In one scene, Tony is talking to two people whom we don’t see. He is hiring them to kill Mickey and Jackie. They are the best in the business. The camera turns and – gasp! – the two people he was talking to are women (Erika Christensen and Julia Jones). See what I mean about this film actually being from 1999? It’s gags like that. Not only are they women, but they’re also lesbians (tee-hee!) who argue about what kind of pizza oven they want to buy while they clean their guns. Jessica Szohr from Piranha and TV’s “Gossip Girl” shows up as Jackie’s love interest to be killed off almost immediately. For each death, we feel nothing. We never knew the person. Aside from everyone insisting they’ve known each other forever, we’re never invested in a single character, aside from perhaps the perpetually annoyed mob boss Pat (Tichina Arnold), one of the few actors who leaves the film unscathed. The same can’t be said for Webber or Abrahams, especially with lines like “Someone wants us dead. The real dead.” Nicole Elizabeth Berger is also clunky as Clover, especially during scenes of melodrama that seem extracted from a different movie. The idea is that the brothers become guardians of Clover and that they care for her, and they become their own little rag-tag team, but it never quite gels. Arguably all these characters could explode and it would be like “oh. Weird.”

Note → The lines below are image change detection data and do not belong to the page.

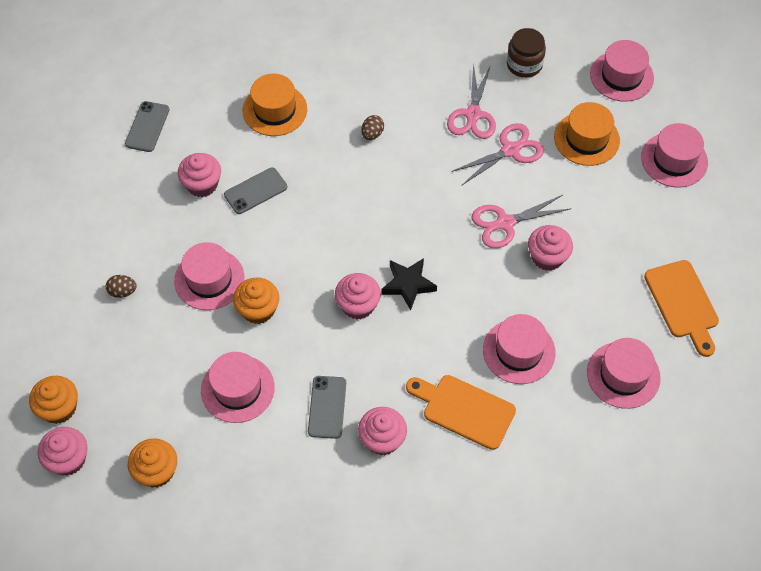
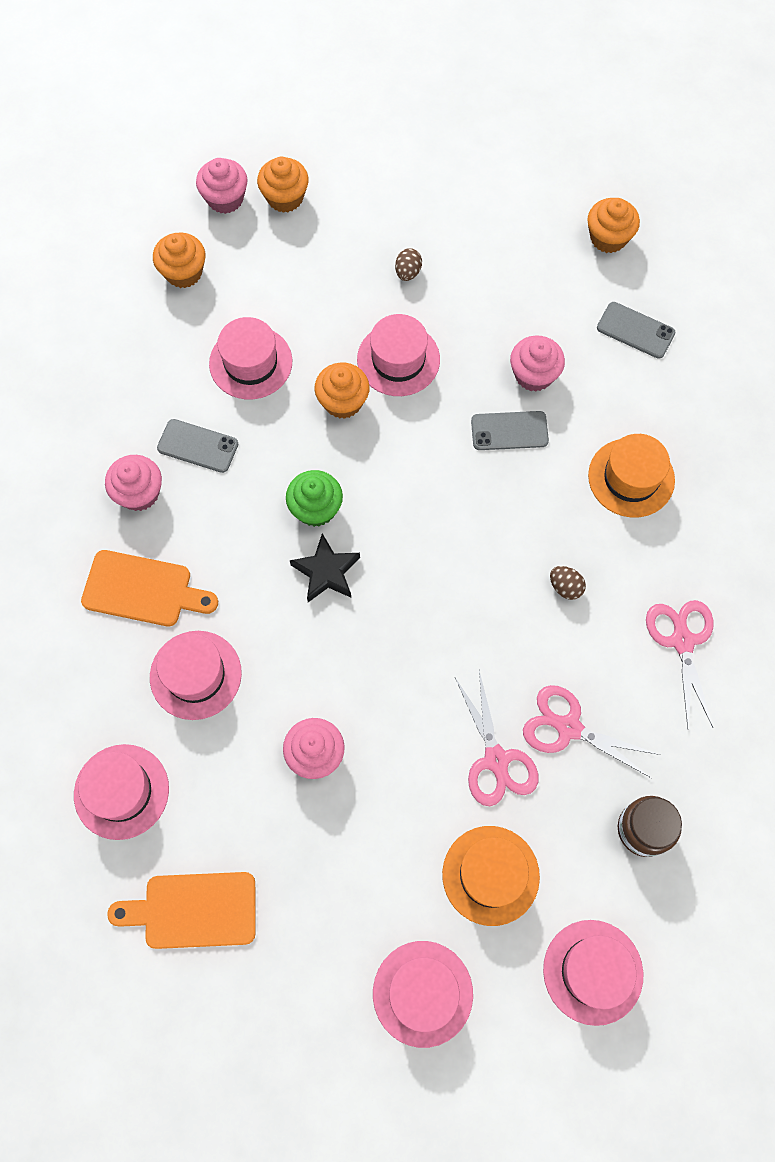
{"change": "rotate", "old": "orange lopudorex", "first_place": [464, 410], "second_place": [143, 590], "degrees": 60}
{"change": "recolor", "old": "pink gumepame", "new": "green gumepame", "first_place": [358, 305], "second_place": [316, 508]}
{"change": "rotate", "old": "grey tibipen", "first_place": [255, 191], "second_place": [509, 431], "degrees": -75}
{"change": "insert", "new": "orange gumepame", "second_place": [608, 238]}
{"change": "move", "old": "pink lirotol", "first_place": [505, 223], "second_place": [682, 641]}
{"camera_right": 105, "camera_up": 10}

I didn’t know anything about Clover going in, only the plot synopsis and that Ron Perlman was prominently featured on the poster, in spite of only being in two scenes. Shortly before the film’s end, there is a twist. To say it was a twist I didn’t see coming is accurate, but only because I found it hard to pay attention. It’s hard to praise Clover, but I will. An earlier scene in the film shows inspiration, where Mickey, Jackie and Clover are walking through the streets to a retro-inspired score, frames rotating to show the passage of time. Although the character, Terry (Jake Weber) is irksome, his peculiar affinity for manufacturing poisons and calling each of them his “children” is amusing. These moments are, of course, fleeting, lost in a below-average, manufactured, wannabe-black comedy that any of us could surpass in quality given the time and resources.